How national flag has become a rallying point in NIT Srinagar conflict
India’s national flag is at the centre of the conflict at the National Institute of Technology in Srinagar that has seen alleged police violence and unprecedented military presence inside campus in the past week.Updated: Apr 09, 2016, 10:43 IST
India’s national flag is at the centre of the conflict at the National Institute of Technology in Srinagar that has seen alleged police violence and unprecedented military presence inside campus in the past week.
Non-Kashmiri students used the Tricolour frequently in ongoing protests to portray nationalistic sentiment but many Kashmiris on campus felt it was aimed at provoking the local population and stoking prevalent anti-India sentiments in the Valley.
The issue of the flag came under the spotlight when representatives of non-Kashmiri students told the visiting home ministry team, “The police have our Tricolour. We want it back.”
Deputy chief minister Nirmal Singh defended the students’ right to get their flag back in a media interview, but raised questions about hoisting the Tricolour during clashes.
On social media, a photo of non-Kashmiri students hoisting a hand-made paper Tricolour on campus went viral, with #TirangaInNITSrinagar trending on Twitter.
Protesting students told HT that the cloth flag was allegedly snatched from a group of demonstrating students by the police on Tuesday. This was the same flag that outstation students hoisted the night India lost to West Indies in the WT20 semifinals, which became a flashpoint between student groups on campus.
A student who was part of the group from whom police allegedly snatched the flag told HT he was not sure where the flag originated.
“I think it was with the students since last year when it was used in a cultural programme here. The flag was brought out on the intervening night of March 31 – April 1 when clashes on India’s defeat in WT20 semifinal match. Then again the flag was brought out on April 1 morning,” he said.
“After that we had brought it out on April 5. Then in the evening, the clashes happened with students when the police snatched it away from us. So, we demanded to the MHRD team that we must be given back our flags.”
Syed Javaid Mujtaba Gillani, inspector general of police, Kashmir range, told HT he does not have any information regarding the students’ flag allegation.
But the disappearance of the cloth-flag notwithstanding, numerous other flags, probably hand-made, are routinely seen in campus protests, sources said.

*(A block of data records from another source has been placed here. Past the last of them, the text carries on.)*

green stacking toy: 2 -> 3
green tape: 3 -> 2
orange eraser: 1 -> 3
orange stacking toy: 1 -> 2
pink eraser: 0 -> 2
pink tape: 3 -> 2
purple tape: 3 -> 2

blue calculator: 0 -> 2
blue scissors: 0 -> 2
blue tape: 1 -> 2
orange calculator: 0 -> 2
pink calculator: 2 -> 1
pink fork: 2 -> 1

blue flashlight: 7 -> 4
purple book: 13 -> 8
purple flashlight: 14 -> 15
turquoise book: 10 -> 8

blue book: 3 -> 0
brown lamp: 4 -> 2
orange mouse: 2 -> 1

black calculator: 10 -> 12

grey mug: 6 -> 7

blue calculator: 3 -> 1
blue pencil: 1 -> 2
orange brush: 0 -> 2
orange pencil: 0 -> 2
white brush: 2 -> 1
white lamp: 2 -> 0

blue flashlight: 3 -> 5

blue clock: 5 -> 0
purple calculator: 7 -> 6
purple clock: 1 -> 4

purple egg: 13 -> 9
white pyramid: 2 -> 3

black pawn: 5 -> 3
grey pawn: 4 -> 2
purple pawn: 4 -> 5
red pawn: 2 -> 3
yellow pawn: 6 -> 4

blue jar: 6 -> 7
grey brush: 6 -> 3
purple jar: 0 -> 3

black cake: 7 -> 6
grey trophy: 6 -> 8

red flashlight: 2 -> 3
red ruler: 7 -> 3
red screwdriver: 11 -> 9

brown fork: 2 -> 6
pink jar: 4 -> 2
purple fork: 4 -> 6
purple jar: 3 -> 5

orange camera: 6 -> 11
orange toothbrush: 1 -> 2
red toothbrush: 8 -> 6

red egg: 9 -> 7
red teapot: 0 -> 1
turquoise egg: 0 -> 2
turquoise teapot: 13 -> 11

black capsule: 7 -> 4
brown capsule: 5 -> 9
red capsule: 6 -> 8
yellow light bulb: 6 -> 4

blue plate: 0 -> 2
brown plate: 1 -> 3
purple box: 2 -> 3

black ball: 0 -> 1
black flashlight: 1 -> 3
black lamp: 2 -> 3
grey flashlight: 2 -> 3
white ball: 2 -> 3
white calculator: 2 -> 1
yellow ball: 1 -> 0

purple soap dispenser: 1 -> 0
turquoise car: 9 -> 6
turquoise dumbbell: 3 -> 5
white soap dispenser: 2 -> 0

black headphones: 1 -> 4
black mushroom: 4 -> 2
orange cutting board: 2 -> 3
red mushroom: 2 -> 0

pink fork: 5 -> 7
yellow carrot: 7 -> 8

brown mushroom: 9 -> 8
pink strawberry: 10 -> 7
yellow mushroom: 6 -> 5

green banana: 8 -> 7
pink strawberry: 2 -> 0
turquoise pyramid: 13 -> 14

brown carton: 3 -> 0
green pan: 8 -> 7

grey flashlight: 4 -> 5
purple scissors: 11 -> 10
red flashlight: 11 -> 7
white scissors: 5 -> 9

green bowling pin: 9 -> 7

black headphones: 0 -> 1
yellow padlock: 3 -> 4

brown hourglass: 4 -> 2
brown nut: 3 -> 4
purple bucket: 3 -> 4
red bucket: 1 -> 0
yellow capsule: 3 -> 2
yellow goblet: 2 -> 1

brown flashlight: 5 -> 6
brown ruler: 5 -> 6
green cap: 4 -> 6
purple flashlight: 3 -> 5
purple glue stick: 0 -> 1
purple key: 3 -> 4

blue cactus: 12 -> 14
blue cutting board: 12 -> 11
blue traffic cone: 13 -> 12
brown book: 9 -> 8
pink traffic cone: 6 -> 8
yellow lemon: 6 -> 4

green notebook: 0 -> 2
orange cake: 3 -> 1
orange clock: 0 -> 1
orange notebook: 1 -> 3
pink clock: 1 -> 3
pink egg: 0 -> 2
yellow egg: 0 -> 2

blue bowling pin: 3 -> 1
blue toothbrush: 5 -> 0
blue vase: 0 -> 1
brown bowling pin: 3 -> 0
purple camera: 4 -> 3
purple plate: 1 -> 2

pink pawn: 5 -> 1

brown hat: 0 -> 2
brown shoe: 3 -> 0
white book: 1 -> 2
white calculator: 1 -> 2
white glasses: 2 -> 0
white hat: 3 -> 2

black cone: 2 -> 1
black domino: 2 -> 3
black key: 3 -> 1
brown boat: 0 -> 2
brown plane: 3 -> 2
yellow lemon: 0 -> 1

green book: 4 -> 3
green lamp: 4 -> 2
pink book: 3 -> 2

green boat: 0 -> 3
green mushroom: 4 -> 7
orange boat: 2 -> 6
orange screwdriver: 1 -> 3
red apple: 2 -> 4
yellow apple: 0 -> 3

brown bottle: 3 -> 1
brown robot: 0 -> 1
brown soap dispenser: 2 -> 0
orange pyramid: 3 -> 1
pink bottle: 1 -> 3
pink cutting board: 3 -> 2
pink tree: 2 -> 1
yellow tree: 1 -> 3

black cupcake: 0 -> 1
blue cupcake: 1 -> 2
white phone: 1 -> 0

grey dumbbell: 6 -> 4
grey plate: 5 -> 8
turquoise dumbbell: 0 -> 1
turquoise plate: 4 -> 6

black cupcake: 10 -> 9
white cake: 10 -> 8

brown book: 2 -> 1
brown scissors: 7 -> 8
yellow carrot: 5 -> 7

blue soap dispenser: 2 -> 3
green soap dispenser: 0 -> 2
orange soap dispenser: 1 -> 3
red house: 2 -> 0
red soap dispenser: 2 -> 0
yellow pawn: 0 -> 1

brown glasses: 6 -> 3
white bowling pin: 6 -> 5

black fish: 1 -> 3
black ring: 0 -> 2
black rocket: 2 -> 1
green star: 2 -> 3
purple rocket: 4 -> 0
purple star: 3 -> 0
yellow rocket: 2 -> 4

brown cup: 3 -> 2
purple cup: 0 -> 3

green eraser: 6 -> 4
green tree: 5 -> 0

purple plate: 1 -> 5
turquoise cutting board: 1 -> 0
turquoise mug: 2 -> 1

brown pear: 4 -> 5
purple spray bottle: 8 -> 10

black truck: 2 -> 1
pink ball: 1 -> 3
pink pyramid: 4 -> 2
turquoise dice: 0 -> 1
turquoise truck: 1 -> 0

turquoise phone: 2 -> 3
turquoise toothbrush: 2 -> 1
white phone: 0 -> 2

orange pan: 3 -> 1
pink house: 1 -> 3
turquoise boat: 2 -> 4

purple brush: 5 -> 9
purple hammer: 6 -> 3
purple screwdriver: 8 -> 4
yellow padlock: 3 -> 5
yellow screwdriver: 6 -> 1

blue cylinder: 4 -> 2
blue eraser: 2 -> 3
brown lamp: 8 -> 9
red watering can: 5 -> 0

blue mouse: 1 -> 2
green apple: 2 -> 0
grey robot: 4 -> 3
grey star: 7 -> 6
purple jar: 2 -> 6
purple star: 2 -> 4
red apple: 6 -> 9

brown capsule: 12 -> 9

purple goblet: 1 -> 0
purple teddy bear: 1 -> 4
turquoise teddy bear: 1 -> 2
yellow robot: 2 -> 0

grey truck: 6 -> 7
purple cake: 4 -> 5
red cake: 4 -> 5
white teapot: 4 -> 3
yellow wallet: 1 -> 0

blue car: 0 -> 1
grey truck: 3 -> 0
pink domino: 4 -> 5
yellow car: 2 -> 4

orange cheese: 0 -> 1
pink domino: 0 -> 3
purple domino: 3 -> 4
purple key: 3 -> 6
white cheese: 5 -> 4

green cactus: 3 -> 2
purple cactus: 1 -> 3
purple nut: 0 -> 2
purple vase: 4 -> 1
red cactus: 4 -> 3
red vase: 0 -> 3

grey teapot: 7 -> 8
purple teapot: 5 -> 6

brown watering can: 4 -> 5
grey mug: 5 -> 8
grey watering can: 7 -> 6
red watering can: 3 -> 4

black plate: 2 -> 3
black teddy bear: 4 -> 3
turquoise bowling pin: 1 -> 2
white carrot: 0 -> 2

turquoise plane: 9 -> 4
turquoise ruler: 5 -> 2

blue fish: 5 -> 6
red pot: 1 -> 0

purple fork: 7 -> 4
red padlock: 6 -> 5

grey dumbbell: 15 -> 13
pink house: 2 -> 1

A non-Kashmiri student said many have begun making their own Tricolours with paper for protests.
Many non-Kashmiri students fear the increased use of the national flag by fringe elements might lead to more clashes.
“Today is Friday and yet some students attempted to go near the gate with the Tricolour. What if Kashmiris outside the campus see it and get provoked?” a final year undergraduate said.
The registrar of NIT, FA Mir, said he did not have any details of the ‘snatched’ national flag. But he said many replicas of the Tricolour were seen with students throughout the protests.
He clarified that rumours of students taking the institution’s official Tricolour were untrue, as the NIT never possessed a national flag and used an institutional flag for all purposes.